(151b) Development of a Long-Lasting Silicone Catheter Impregnated with Rifamipicin

Authors: 
Liang, X., Wayne State University
Wang, A., Wayne State University
Tang, H., Wayne State University
Cao, T., Wayne State University
Salley, S. O., Wayne State University
McAllister, II, J. P., Wayne State University
Ng, K. Y. S., Wayne State University


Cerebrospinal fluid (CSF) diversion, or shunting, through a silicone catheter is the most common treatment for hydrocephalus and infection is one of the major complications of shunt treatment. Coating with antimicrobial agents on the device surface provides an alternate approach to minimize bacterial cell adherence.
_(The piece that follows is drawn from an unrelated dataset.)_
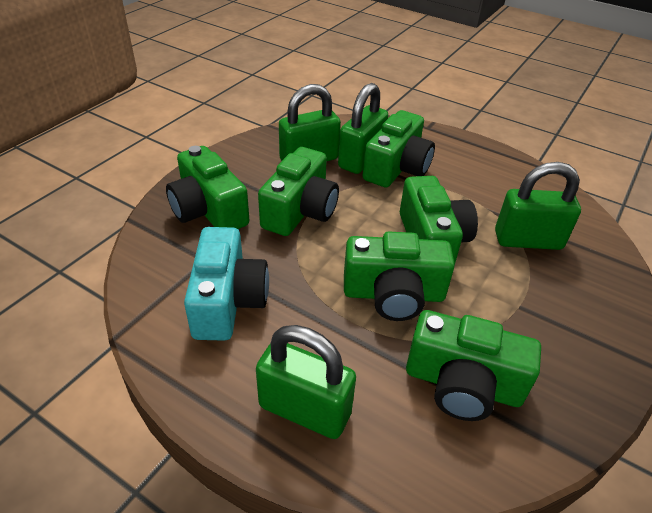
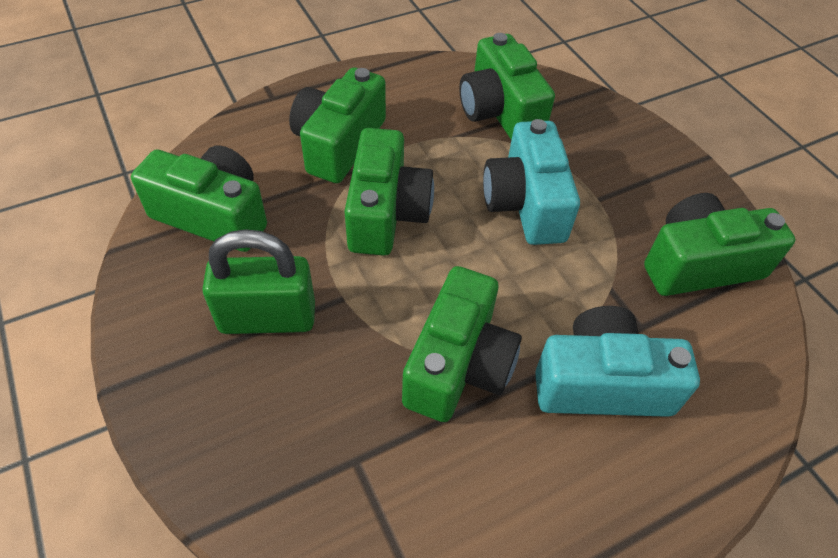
green padlock: 4 -> 1
turquoise camera: 1 -> 2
Two challenges to the development of clinical shunts for long term implantation are maintaining the structural integrity of the catheter materials and providing a long period of sustained antibiotic release. A cast molding approach was developed to load rifampicin into the silicone precursor before it was cured. It was found that this approach avoided the microstructural changes observed in samples prepared by the conventional diffusion-controlled technique and minimized the initial ?burst effect? of drug release. Figure 1 illustrates the antibiotic release rate for two samples with 0.5% drug concentration prepared using the diffusion-controlled and the cast molding methods. Orders of magnitude higher release amounts were observed in the first 24 hours for the diffusion-controlled samples, which could be attributed to the greater quantities of drug crystals on or near the surfaces. Moreover, the burst effect could be tuned by introducing a self-assembly monolayer or multilayer of fluroalkylsilane (FAS). Drug release studies showed that the rifampicin loaded silicone can provide sustained release for least 90 days, which is considerably longer than reported for a commercial product. Quantitative comparisons of Staphylococcus epidermidis adhesion on untreated and rifampicin-loaded silicone surfaces have been evaluated in vitro. Microscopic techniques demonstrated that the morphology and growth of Staphylococcus epidermidis colonization was inhibited under the influence of the rifampicin. The rifampicin-loaded silicone prepared by this casting mold approach is suitable for future clinical applications and to minimize the catheter infections.